The Dan Patch Line Bridge is a railroad swing bridge that carries the Canadian Pacific Kansas City's MN&S Subdivision across the Minnesota River in the U.S. state of Minnesota. The MN&S Subdivision originated as the Minneapolis, St. Paul, Rochester and Dubuque Electric Traction Company, more commonly known as the Dan Patch Lines. Today's name for the rail line comes from the Minneapolis, Northfield and Southern Railroad, which took over the Dan Patch route after the original railroad fell into bankruptcy. Despite being met by Canadian Pacific Kansas City rails at either end, the bridge itself and short sections of track immediately north and south of the span are owned by the Twin Cities and Western Railroad, which has trackage rights on the CPKC line to the north. The TC&W purchased the bridge in order to protect a route that may become important in the future.

==Early history==
The bridge was built by Marion W. Savage, owner of the racehorse Dan Patch, as part of a railroad extending from Minneapolis to Northfield. The span cost $50,000.00 to build. A single-lane deck to carry motor vehicles was added to the east side of the bridge, with semaphore traffic lights allowing alternate travel to the north and south. The railroad undertook major maintenance projects on the bridge in 1927 and 1952, and in 1965 planned to reconstruct the span. This project was not carried out, however, and routine bridge maintenance was performed in 1967. In the late 1970s, the highway portion of the bridge was closed because the Minneapolis, Northfield, and Southern wanted to raise the rental fees charged for use of the highway portion. The fees were requested to help pay for maintenance costs due to deterioration caused by road salting in the winter. The traffic deck was removed in the 1980s. The road side of the bridge carried CSAH-34 (Normandale Road on the north side, and Vernon Road on the south side). By the time the Soo Line acquired the MN&S in 1982, the bridge had been under water four times during Minnesota River floods and been often struck by barges. The bridge's approach spans were basically sound, but the main span was showing the effects of the barge strikes, as well as shifting of its piers, advanced localized corrosion, and general wear on the swing span's gears and turning machinery. By 1982, all trains would stop before proceeding over the bridge at slow speed. The bridge's new owner concluded that the span would require slow speed restrictions unless "substantial maintenance" was done on the bridge. In 1986, the Soo ceased using the bridge, but in 1996, the Twin Cities & Western purchased not only the bridge but also the old MN&S main line from Auto Club Junction in Bloomington to a point just south of Highway 13 in Savage. This was done to provide the TC&W with access to the grain terminals along the Minnesota River at Savage. The first train crossed the revived span on August 20, 1996. TC&W subsequently operated trains to Savage on an as-needed basis. The TC&W also converted the bridge from manual to remote control operation. Due to a downturn in the Minnesota River market, TC&W last used the bridge in 2007, but it retained ownership.

==Current status==
Under the 2010 Minnesota State Rail Plan, the Dan Patch Line Bridge would be replaced with a new one-track bridge that would cost around $34 million.

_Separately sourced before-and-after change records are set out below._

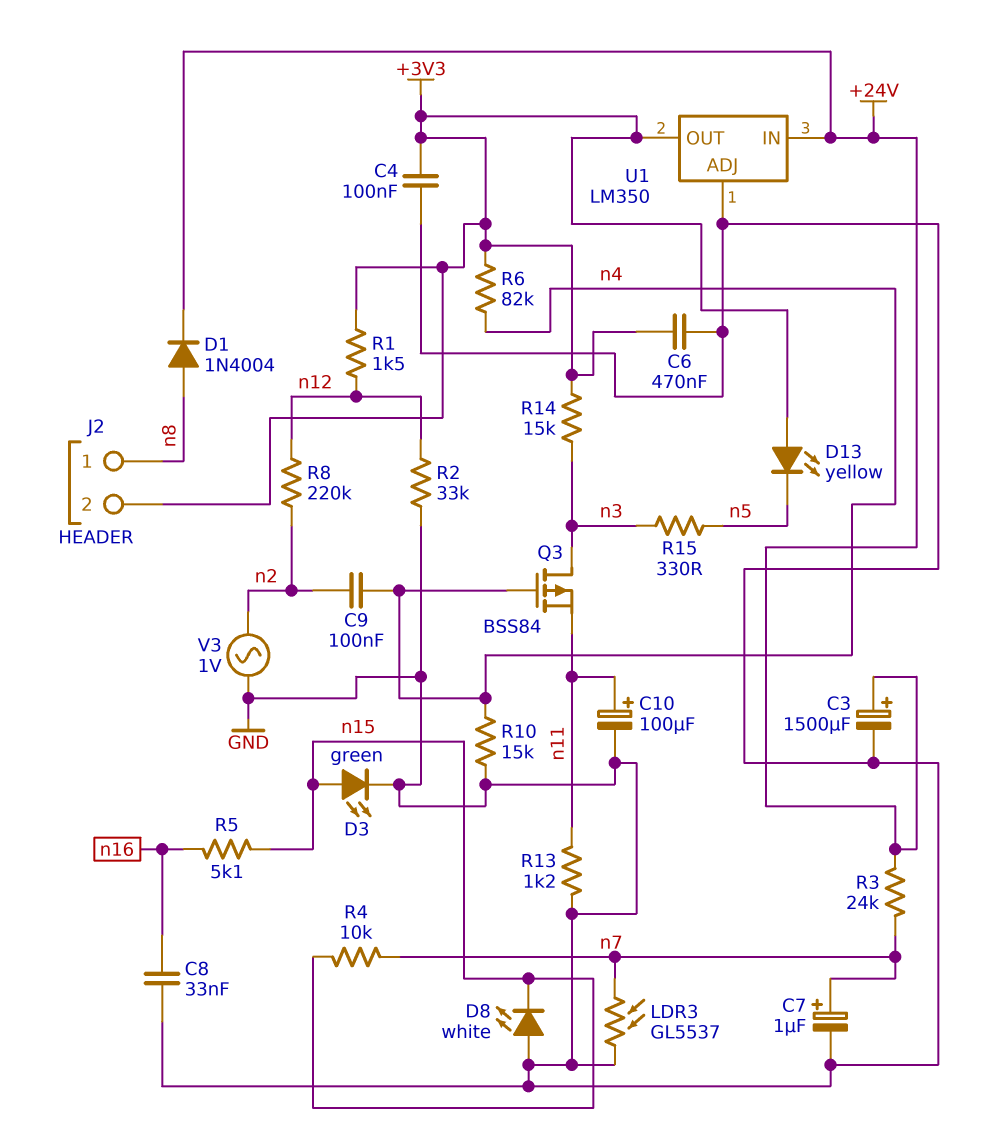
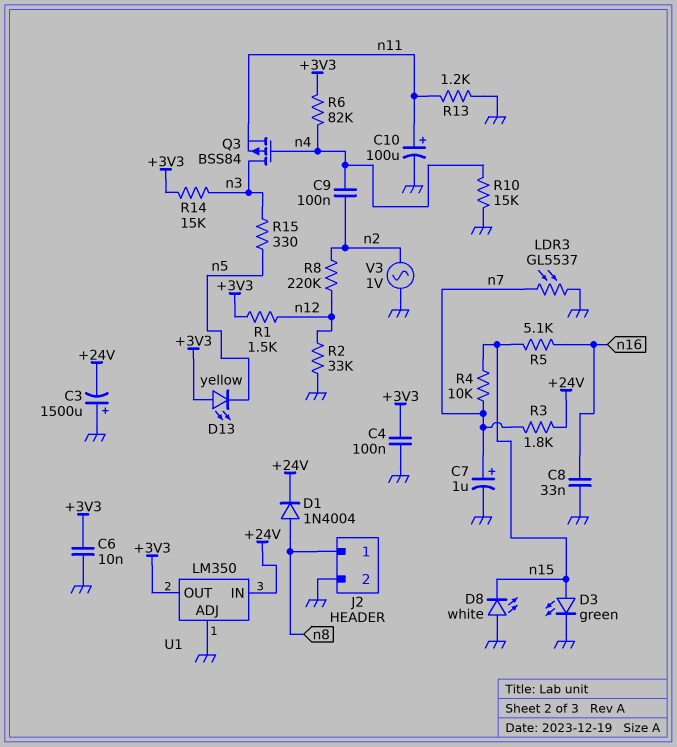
C3: 1500uF (plus +24V, minus GND) -> 1500uF (plus GND, minus +24V)
C6: 470nF (+3V3, GND) -> 10nF (+3V3, GND)
J2 pin 2: +3V3 -> GND
R3: 24k (+24V, n7) -> 1.8k (+24V, n7)

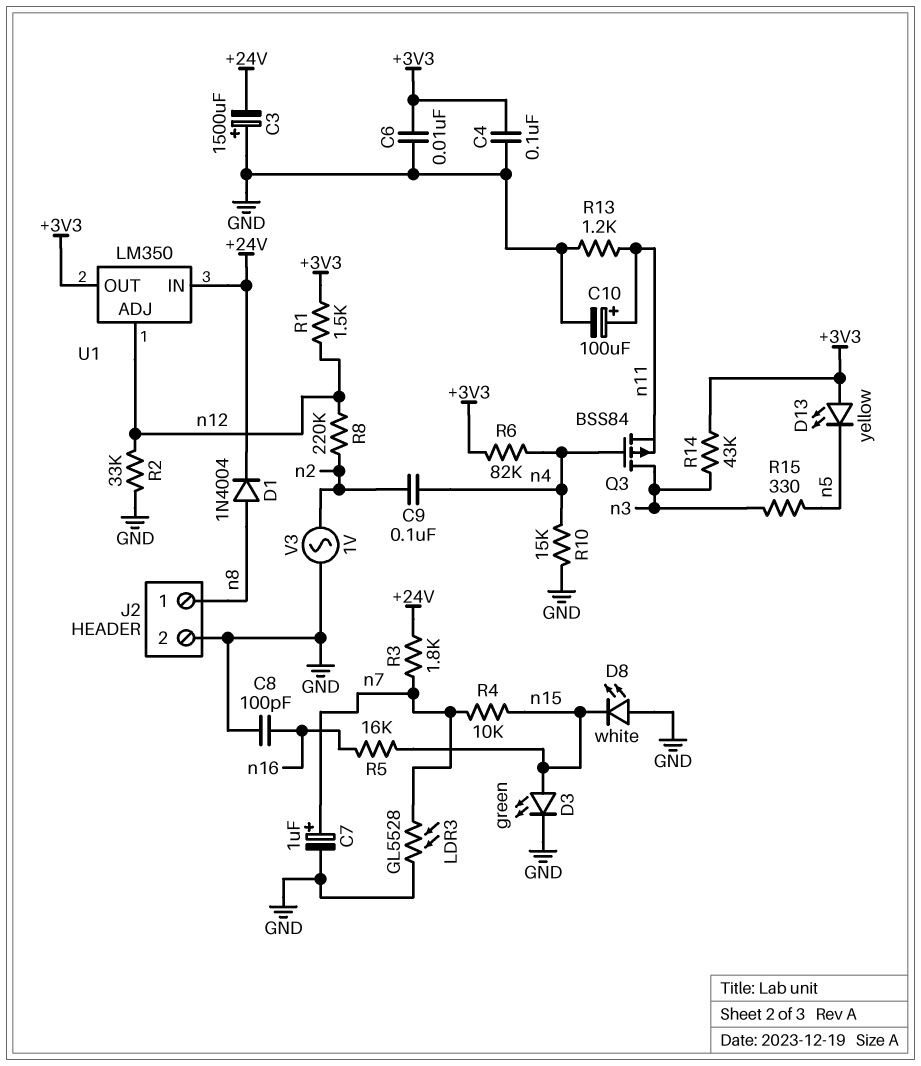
C8: 33nF (GND, n16) -> 100pF (GND, n16)
LDR3: GL5537 (GND, n7) -> GL5528 (GND, n7)
R5: 5.1k (n15, n16) -> 16k (n15, n16)
R14: 15k (+3V3, n3) -> 43k (+3V3, n3)
U1 pin ADJ: GND -> n12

In 2015, it was reported that TC&W planned to repair the bridge and resume direct rail access to the Post Savage terminals along the south banks of Minnesota River. The city of Savage subsequently announced a study to examine a new road crossing at the bridge. TC&W is supportive of a new road crossing, but the city of Bloomington is not. In 2016, it was announced that the bridge was being reopened for use due to an expected surge in grain traffic, with the bridge to see approximately one grain train per day. However, rail service to the Port of Savage via the Dan Patch Line Bridge has not begun as of 2026. Twin Cities & Western continues to transport grain to the rail yards in St. Paul for interchange with Union Pacific, and Union Pacific transports the rest of the way to Savage via the Mankato Subdivision. As of September, 2022, TC&W was seeking $440,000 in state funding to rehabilitate a three-quarter mile segment of track south of the bridge that would enable direct service to Savage to resume.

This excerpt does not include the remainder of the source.